如何设计 GeneLab 任务¶
一个组织良好的 GeneLab task 应当容易运行、检查、训练和扩展。
1. 先定 task id¶
写代码前先选一个稳定 id:
示例:
GeneLab-Inverted-Pendulum-v0Genelab-Velocity-Flat-Unitree-G1-v0MyProject-PickPlace-v0
TaskCfg.name、TASKS 注册、日志和 README 命令里都使用同一个 id。
2. 分开 env 与 play_env¶
env 放训练默认值,play_env 放人工检查默认值。
| 配置 | 典型默认值 |
|---|---|
env |
多 env、viewer 关闭、课程和扰动开启、只保留训练传感器。 |
play_env |
单 env、viewer 开启、鼠标/bridge 控制开启、随机化较少、可选实时曲线。 |
不要让其他人为了打开 viewer 记一串 override。

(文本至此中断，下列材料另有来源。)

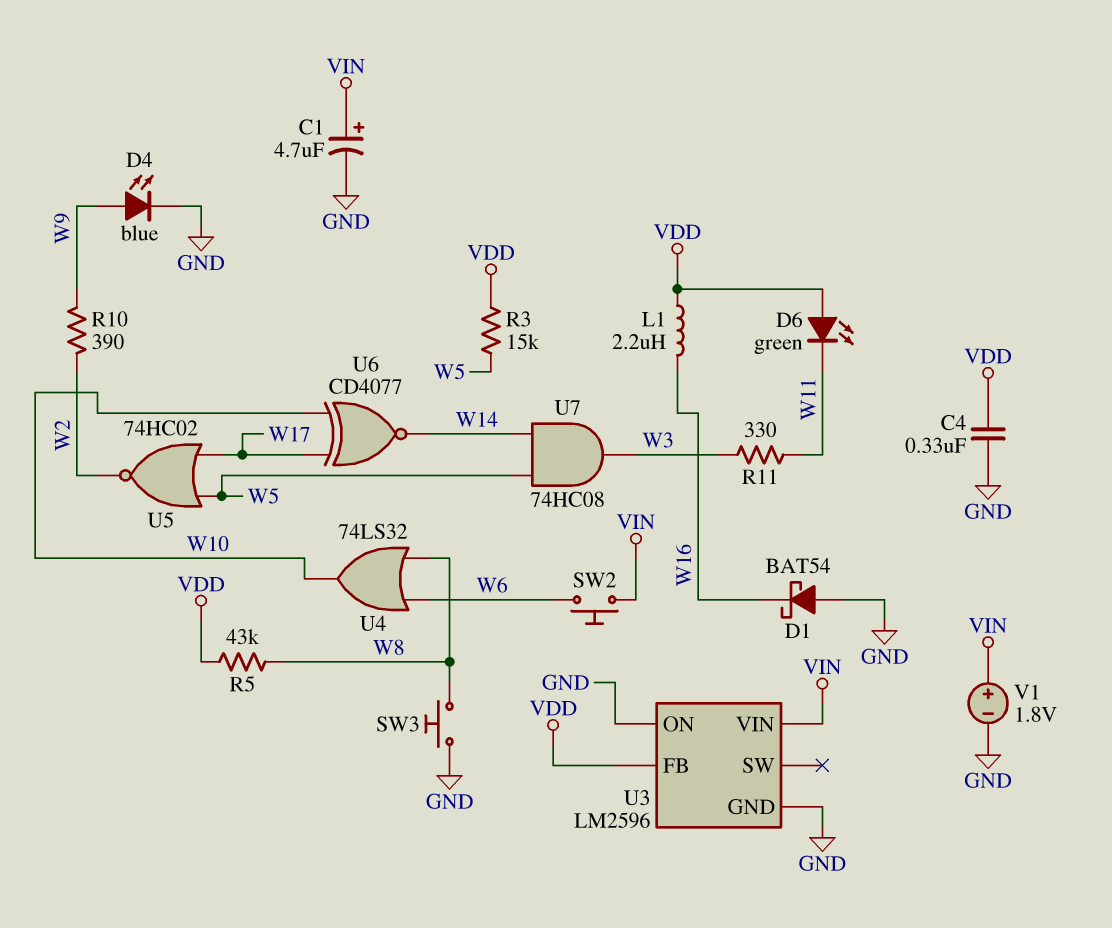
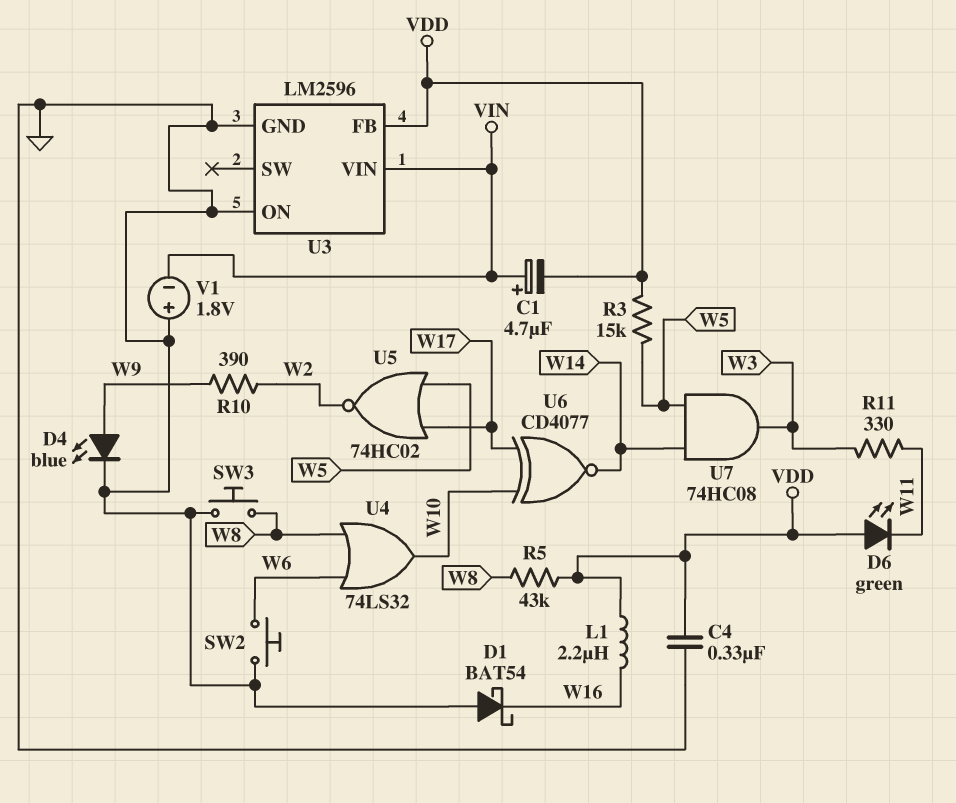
C1: 4.7uF (plus VIN, minus GND) -> 4.7uF (plus VIN, minus VDD)
SW2: button (VIN, W6) -> button (GND, W6)
V1: 1.8V (plus VIN, minus GND) -> 1.8V (plus GND, minus VIN)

genelab play TASK --vis 应该能直接用任务的
play 配置运行。
3. 用 factory 构造机器人¶
注册 robot factory,而不是注册已经构造好的对象:
factory 能保持导入轻量,也让 CLI 在不启动 Genesis 的情况下列出元信息。
4. 按意图命名 manager term¶
每个 manager 字典都使用描述性名称。这些名称会成为 CLI override 路径和日志 key。
rewards_cfg = {
"track_lin_vel": RewardTermCfg(...),
"action_rate": RewardTermCfg(...),
"feet_slip": RewardTermCfg(...),
}
避免 r1、penalty2、tmp 这类名字。好名字应该稳定到可以出现在论文、run config 或
dashboard 中。
5. 显式组织 observation¶
至少提供 policy 组。runner 需要特权信息时再加 critic 组。
observations_cfg = {
"policy": ObservationGroupCfg(terms=policy_terms, enable_corruption=True),
"critic": ObservationGroupCfg(terms=critic_terms, enable_corruption=False),
}
corruption、scale、clip 设置放在 term cfg 中,这样 genelab info TASK 能直接展示。
6. 用小 rollout 验证¶
长训练前先跑:
genelab info TASK_ID
genelab play TASK_ID --steps 32
genelab play TASK_ID --agent random --steps 64
genelab train TASK_ID --num_envs 64 --max_iterations 2
这能在长任务前捕获注册、scene 构造、action 维度、observation shape、reward 和 runner 接线问题。
预期结果¶
一个设计良好的 task 应该有稳定 task id、清晰的 TaskCfg、适合 viewer 的 play_env、
可读的 manager term 名、可查的 override,以及能跑通完整路径的短 smoke 命令。